Review of Homology-directed repair of a defective glabrous gene in Arabidopsis with Cas9-based gene targeting
Homology-directed repair of a defective glabrous gene in Arabidopsis with Cas9-based gene targeting
[Florian Hahn, Marion Eisenhut, Otho Mantegazza, Andreas P.M. Weber, January 5, 2018, BioRxiv]
Overview and take-home messages: Hahn et al. have compared the efficiencies of two different methods that have been previously reported to enhance the frequency of homologous recombination in plants. The paper has focused on testing a viral replicon system with two different enzymes, nuclease and nickase, as well as an
in planta gene targeting (IPGT) system in
Arabidopsis thaliana. Interestingly, authors have chosen GLABROUS1 (GL1), a regulator of trichome formation, as a visual marker to detect Cas9 activity and therefore homologous recombination. A 10 bp deletion in the coding region of
GL1 gene produces plants devoid of trichomes. Out of the two methods
in planta gene targeting approach successfully restored trichome formation in less than 0.2% of ~2,500 plants screened, whereas the method based on viral replicon machinery did not manage to restore trichome formation at all. This manuscript is of high quality, experiments are well designed and executed. However, there are some concerns that could be addressed in the next preprint or print version. Below are some feedback and suggestions that we hope will improve the manuscript.

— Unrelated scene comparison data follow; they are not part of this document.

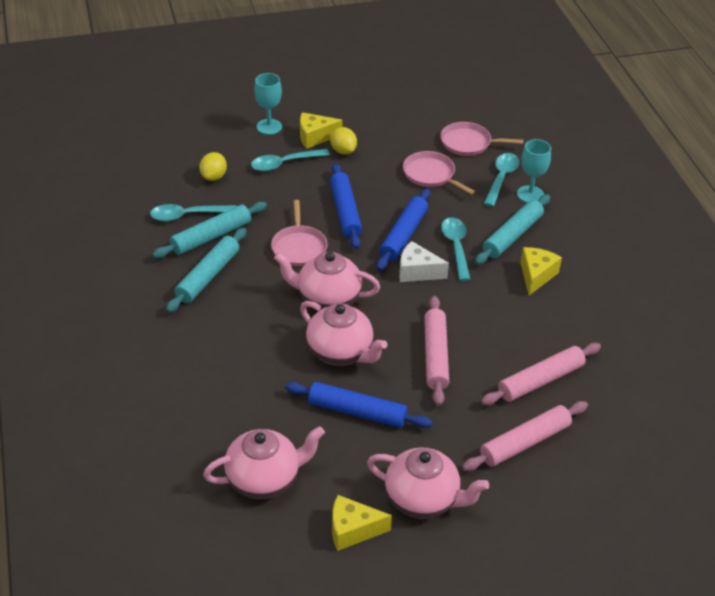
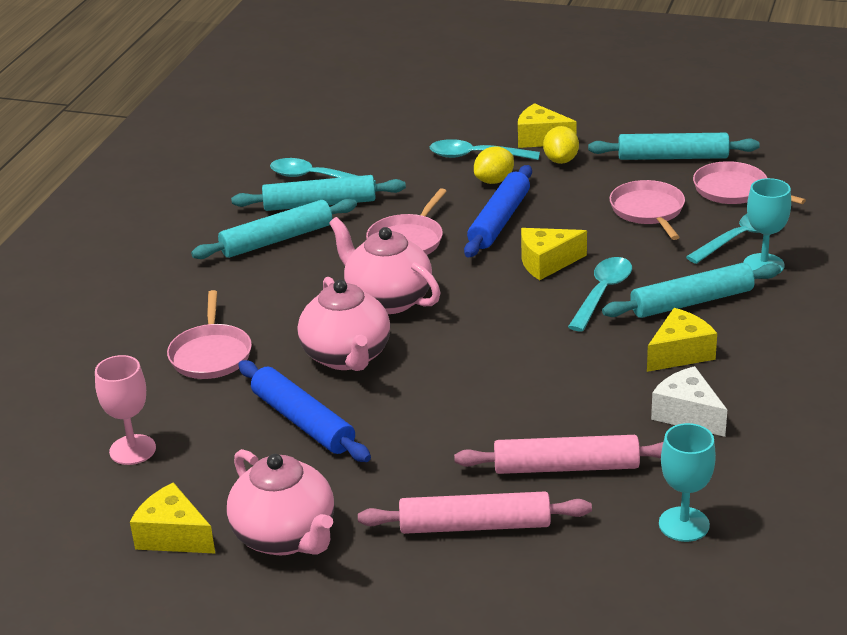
camera: 35 degrees right, 10 degrees down
(213, 177) = (382, 149): yellow lemon -> yellow lemon (494, 181)
(248, 385) = (211, 354): none -> pink pan
(264, 479) = (132, 450): pink teapot -> pink goblet
(269, 127) = (496, 117): turquoise goblet -> turquoise goblet (684, 524)
(403, 235) = (547, 263): blue rolling pin -> yellow cheese
(411, 128) = (672, 157): none -> turquoise rolling pin
(417, 271) = (525, 304): white cheese -> white cheese (687, 414)
(436, 356) = (457, 397): pink rolling pin -> none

Positive feedback: The constructs that authors have made for their study (Fig. 1) are well thought out. Using a different 10 base-pair long nucleotide sequence, yet encoding same amino acids, within the constructs was a clever idea to prevent a possible pollen contamination from wild-type plants. Subsequently, Figure 2 shows the working principle of the constructs shown in Figure 1. The design of Figure 2. did a good job of helping the reader to visualize and differentiate between methods of enhancing HT availability.

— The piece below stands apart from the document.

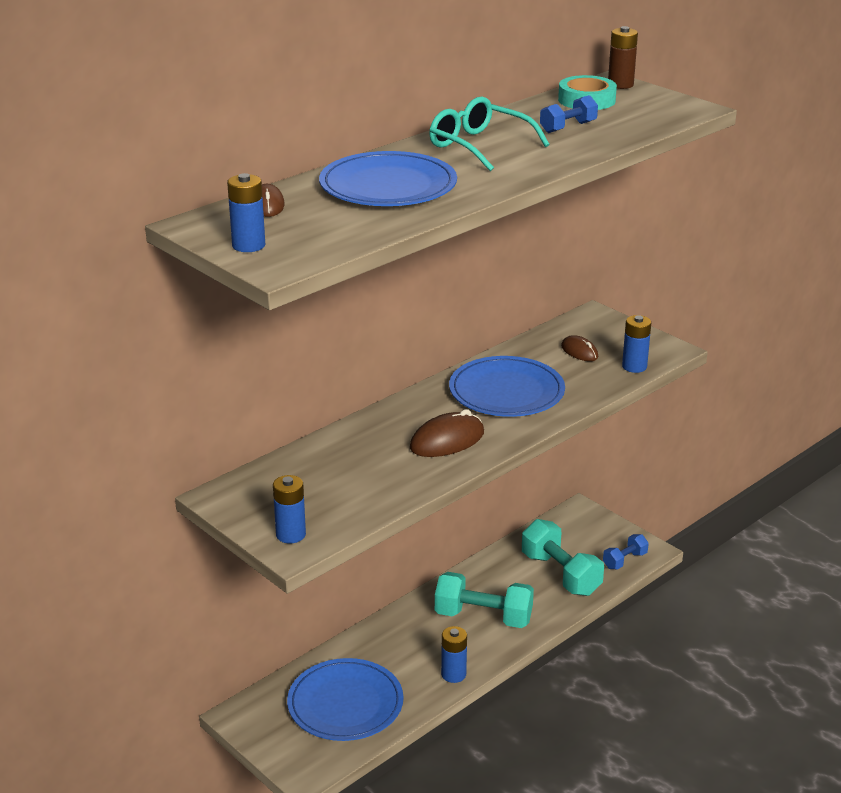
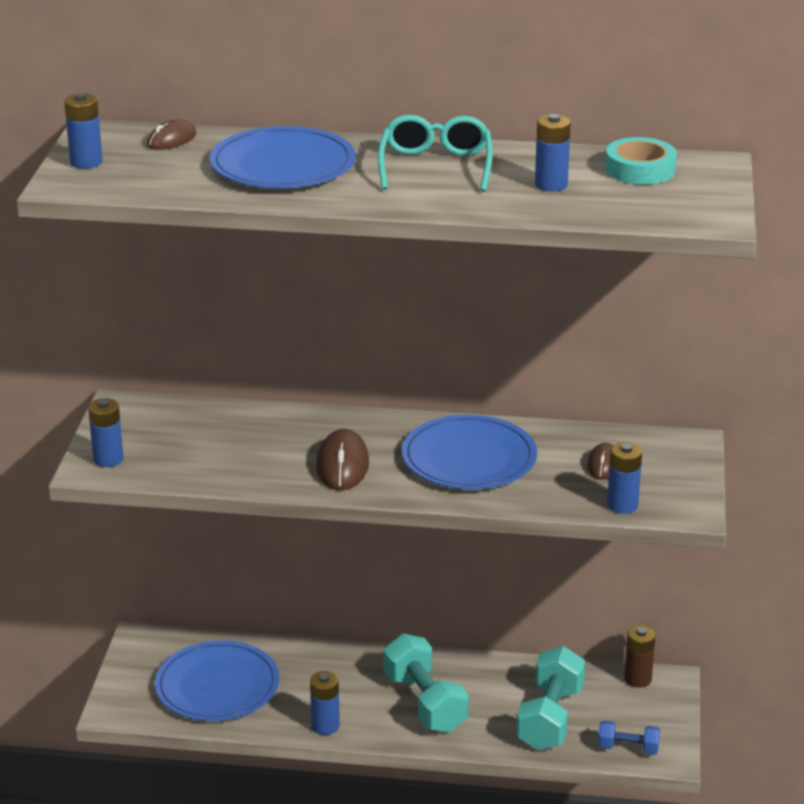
camera: 50 degrees right, 0 degrees up
(447, 440) = (342, 465): brown mouse -> brown mouse turned 75 degrees clockwise
(568, 127) = (551, 185): blue dumbbell -> blue battery
(620, 85) = (714, 169): brown battery -> brown battery (637, 679)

Major concerns: Figure 1 is well constructed and presented, but it was slightly unclear in the beginning about why the repair template was 10 bp long with CTGCCGTTTA as its sequence. We feel, including the Supplemental Figure 1.1 A into Figure 1 of the main paper would be very helpful in understanding the steps taken to generate
gl1 CRISPR lines and the reason for choosing this repair template. Nonetheless, we believe it was a clever idea. Figure 3B show the random somatic events occurred in the T2 generation. However, it was not clear what this figure wanted to tell us. In the chromatogram shown in Figure 4B, authors have claimed that peaks occurring at the site of Cas9 cleavage indicate a biallelic or chimeric mutation. However, we believe this chromatogram simply shows a heterozygous plant. In order it to be considered chimeric or biallelic the chromatogram should have shown three peaks, not double peaks. Furthermore, using the loss of trichomes as a visual marker first sounded a good idea, however, after taking the number of plants needed for screening into account we think the authors could have chosen a different visual marker that is easier to distinguish. Lastly, we would like to know whether the authors have tried and tested a pIPTG-Nick construct? Since they have managed to achieve repair only in pIPGT-Nuc construct, we think it is very crucial to test the same construct with nickase enzyme.

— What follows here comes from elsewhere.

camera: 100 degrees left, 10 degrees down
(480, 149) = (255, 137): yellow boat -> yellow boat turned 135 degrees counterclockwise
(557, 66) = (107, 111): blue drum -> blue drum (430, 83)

Minor concerns: The authors indicate in Figure 4 that some plants appeared to have fully restored trichome formation in the T3 generation. Sequencing results in panel B show that the non-glaborous plants are heterozygous as opposed to their chimeric parents. In the Results paragraph for Figure 4, it would be beneficial to indicate that the plants are heterozygous for more clarity. In addition, for panel 4B, it would help the reader if the color of the nucleotide letters on the X-axis matched the color of the peaks. Figure 3A, left is referenced in the text (lines 285-288)to be a T3 plant, however, the figure legend states that all plants shown in the figure are T2 plants. The authors state that plants transformed with pVIR-Nick are shown in Figure 3A (line 274), nevertheless, plants transformed with pIPGT-Nuc and pVIR-Nuc are shown. In the text and in Figure 3B it is stated that there are 42 clones but when the different clones displayed in Figure 3B are added together the total number adds up to 41.